There are questions of work ethic and attitude, as well. Love has become a player who doesn't hustle back on defense, particularly if he thinks he was fouled. That sort of thing can be toxic if role players decide it means they don't have to hustle, either. (Superstars like Jordan and Bird were notorious for working harder than their role-playing teammates, challenging them to put in more hours. Sometimes with their fists).

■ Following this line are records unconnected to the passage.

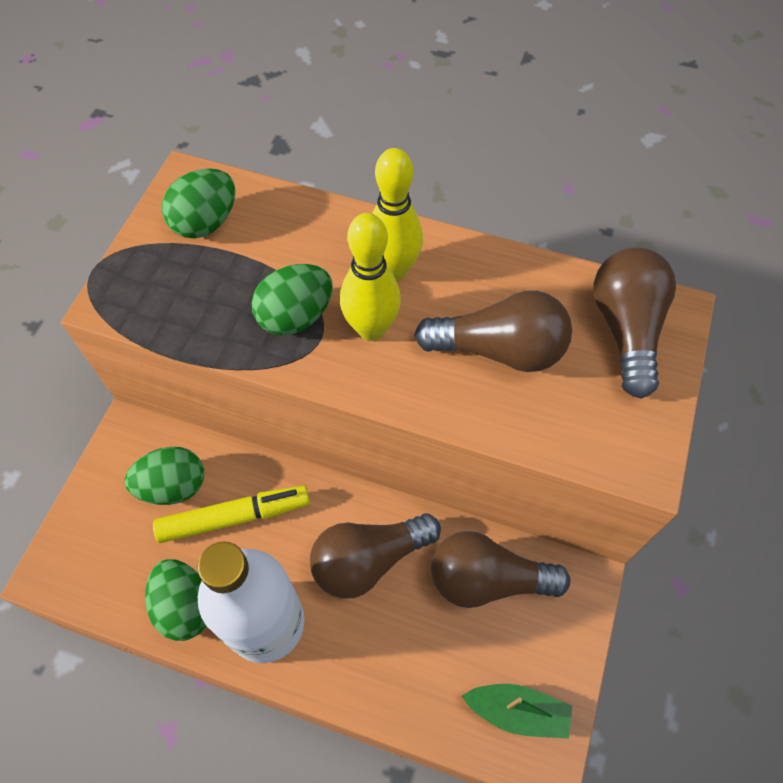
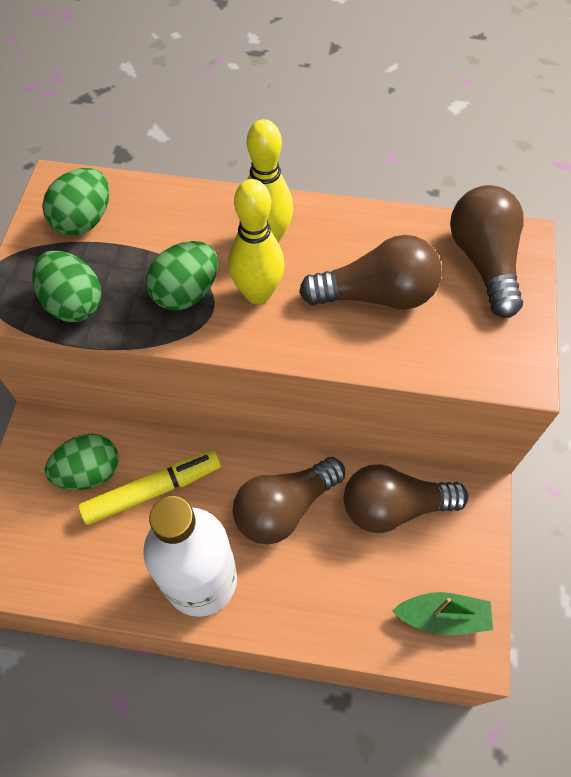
camera: 10 degrees left, 0 degrees up
(185, 606) = (122, 578): green egg -> green egg (74, 303)

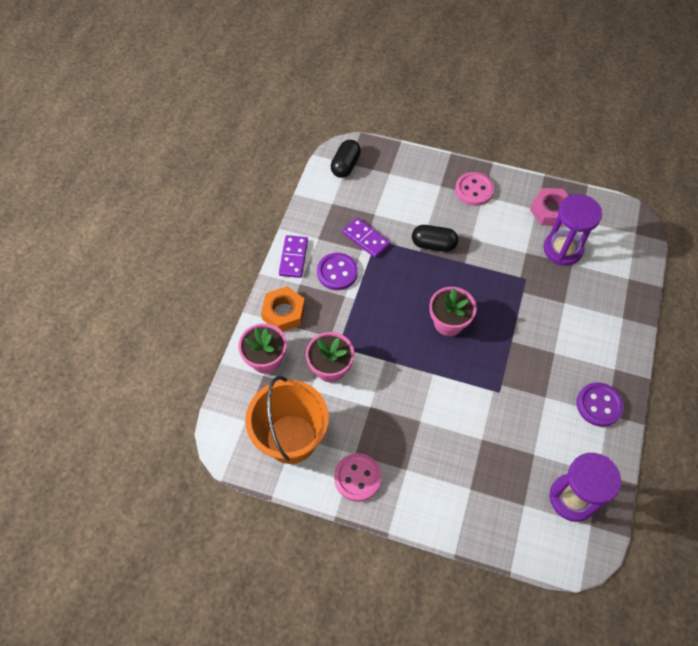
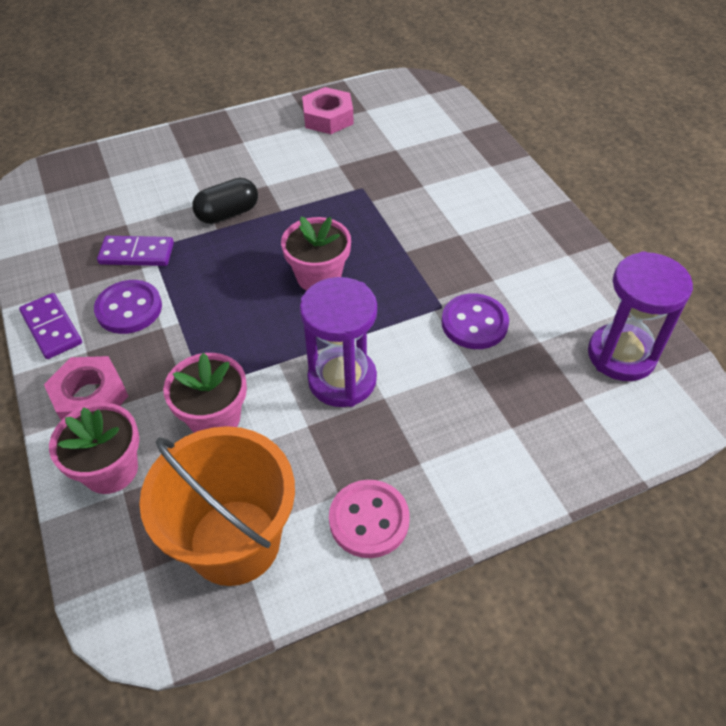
camera: 40 degrees left, 10 degrees down
(283, 312) = (90, 397): orange nut -> pink nut
(345, 165) = (43, 197): black capsule -> none
(474, 190) = (227, 141): pink button -> none
(562, 249) = (373, 142): purple hourglass -> purple hourglass (342, 380)
(599, 405) = (551, 252): purple button -> purple button (474, 323)

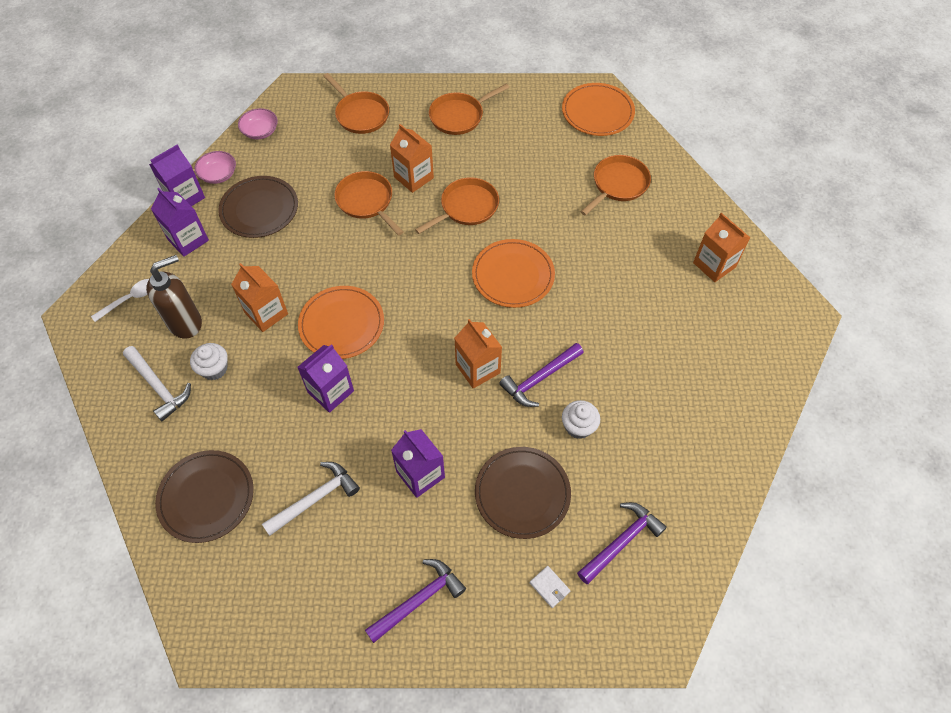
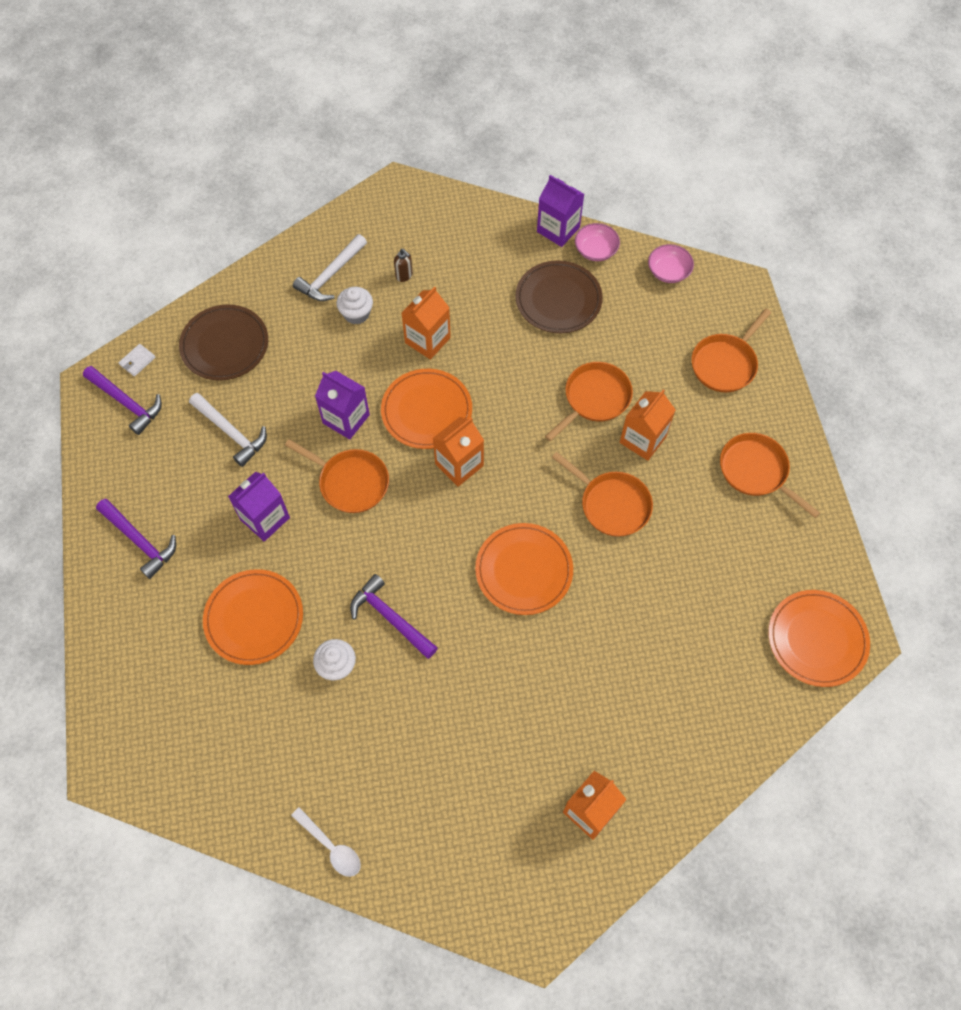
camera: 80 degrees right, 5 degrees up
(130, 299) = (423, 223): white spoon -> white spoon (331, 846)
(186, 323) = (404, 275): brown soap dispenser -> brown soap dispenser, size x0.45
(188, 240) = (503, 248): purple carton -> none
(478, 368) = (393, 552): orange carton -> orange carton (459, 465)
(522, 493) = (254, 618): brown plate -> orange plate
(549, 587) = (158, 657): white wallet -> white wallet (137, 361)
(618, 184) = (694, 678): orange pan -> orange pan (350, 482)
(621, 542) = (209, 723): purple hammer -> purple hammer (126, 402)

The Warriors successfully remolded David Lee into a player who works hard on defense (at least most of the time), but there's no guarantee they could work the same magic with Love.

Certainly, when talking about big men, "not great at boxing out" "leaves his man to go for rebounds" and "doesn't protect the rim" don't make you excited. "Takes a ton of jump shots" isn't thrilling, either - it's not surprising that Love took both the most three-point shots of his career, and posted the lowest offensive rebounding numbers of his career last seasons. When bigs decide that they don't want to go inside anymore, bad things can happen, and Love is a player on a clear "playing outside more on offense" trajectory over his last three healthy seasons. That's cause for at least minor concern.

On the Warriors side, Klay Thompson's contributions are easy to undervalue. As has been pointed out by a lot of people, Curry has said he wants Thompson to stay, and keeping Curry happy matters. I don't think that should be decisive, but if the difference is only a couple of wins (or less, if, say, Draymond was included in the trade) how much value do you put on that? Is making it more likely that Curry re-signs here when his contract is up worth a win or two a year? Does the team need to be extra careful with Curry given that they recently fired a coach he publicly supported?

Defensively, of course, Klay tends to cover the elite point guards in the league. He's a very good man defender. While some people talk about this derisively, in terms of "protecting" Curry, the other way to look at it is that the team doesn't want an elite offensive player spending more energy than he has to on defense. If trading Klay means Curry has to work harder on defense, and that hurt's Curry's offense, that could reduce the wins gap between Klay and Love even further.

A lot of people are worried about Klay's expected max contract, due next year - and with some concern. Klay hasn't yet shown that he's really worth that much. On the other hand, if the cap shoots up as expected, that might not matter. A max-ish (starting around $14m) deal for Klay could, by the end of the deal, be $4-5m below the new max. In other words, compared to the cap, it would look a lot like Curry's $10m deal does with today's cap. Maybe not quite as bad as people fear.

Is any of this absolutely conclusive? I don't entirely think so. To a certain extent I'm playing Devil's advocate here. But the more I look at this, the more it seems closer to a "reasonable disagreement" than "only an idiot wouldn't make that deal!"

Of course, that still leaves the team Warriors the question of how to get into the 55+ win territory where they can realistically start to call themselves a contender, but that's a post for another time.